Cave Hill isn’t the only historic bee-keeping cemetery, either. Bellefontaine Cemetery in St. Louis, Missouri, and West Laurel Hill Cemetery in Bala Cynwyd, Pennsylvania, keep bees.
In New York, Woodlawn Cemetery in The Bronx makes honey and Green-Wood Cemetery in Brooklyn produces honey called “The Sweet Hereafter.”
The honey program at Cave Hill Cemetery began when Rodolfo Bernal, independent beekeeper and partner of Cave Hill, began caring for the hives at Cave Hill and then encouraged the cemetery staff to develop their own beekeeping team. He has mentored Cave Hill apiarist Roger Martin for the past five years and continues to assist with Cave Hill’s honeybee program.
“I wanted to prove that urban bees produce twice as much honey as land bees,” Bernal said. “In the city, people have a variety of plants and they take care of the plants. So all season long there is more honey in the city than there is honey on the land.”
Bernal said it is beneficial to buy local, raw honey because the pollen that many people are allergic to is present in locally produced honey. Eating the honey on a regular basis means a person is essentially taking “shots” of the allergen in small, manageable doses to build an immunity.
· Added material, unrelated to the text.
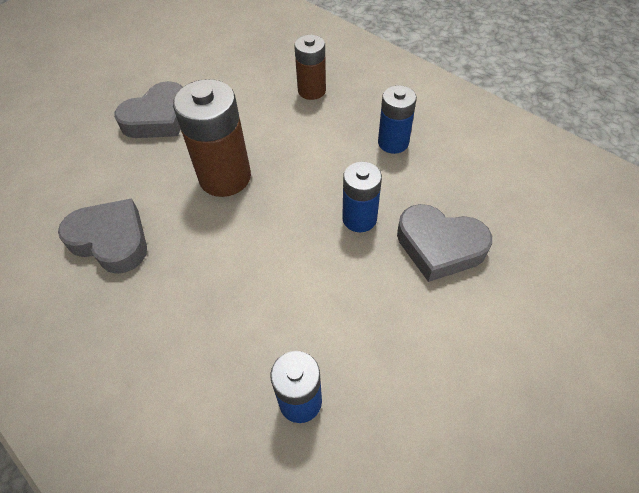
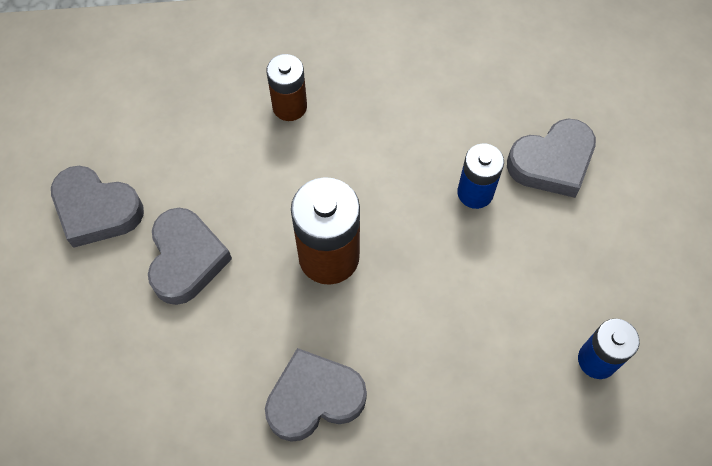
camera: 50 degrees left, 10 degrees up
(154, 66) = (96, 210): none -> grey heart
(393, 143) = (419, 101): blue battery -> none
But commercially produced honey loses many of its health benefits and flavors when it is filtered, heated to high temperatures and transported long distances.
‘On to the bees’
Cave Hill’s beekeeping team collects honey three or four times a season, Martin said, with the biggest honey yield — more than 400 pounds — coming in July. Once filtered and bottled, Cave Hill honey is sold at the Heritage Foundation office and Cave Hill headquarters in 8-ounce ($10) and 16-ounce ($13) bottles. Some people even buy it as gifts for mourners burying a loved one at Cave Hill Cemetery.
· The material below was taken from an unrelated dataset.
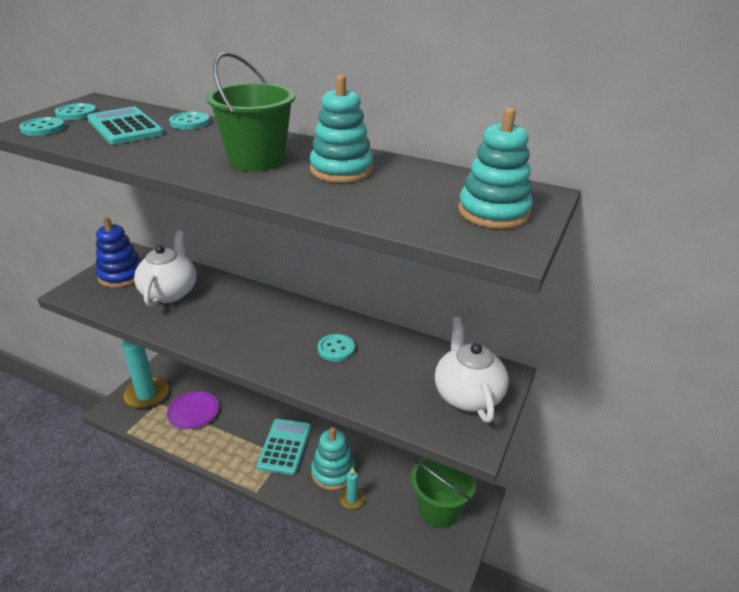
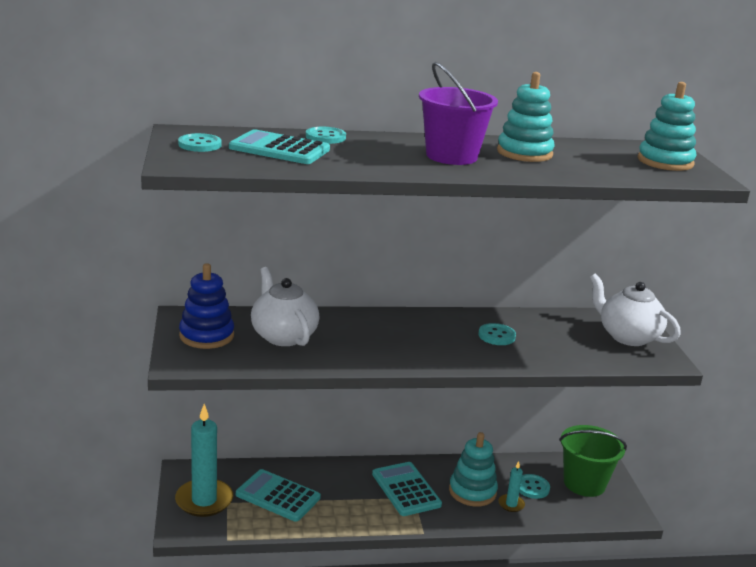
camera: 35 degrees left, 10 degrees down
(43, 128) = (207, 161): turquoise button -> turquoise button (532, 487)
(193, 412) = (278, 496): purple plate -> turquoise calculator
(257, 160) = (451, 156): green bucket -> purple bucket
Martin said he would like to expand their honey production, but it is a difficult crop to predict and extremely time consuming to process.
“It’s really, to be completely honest, up to the bees,” Martin said. “I try to repeat my habits from season to season, but sometimes they don’t stop making honey and sometimes it’s a little less. Inevitably, anyone who wants a jar of honey can get one.”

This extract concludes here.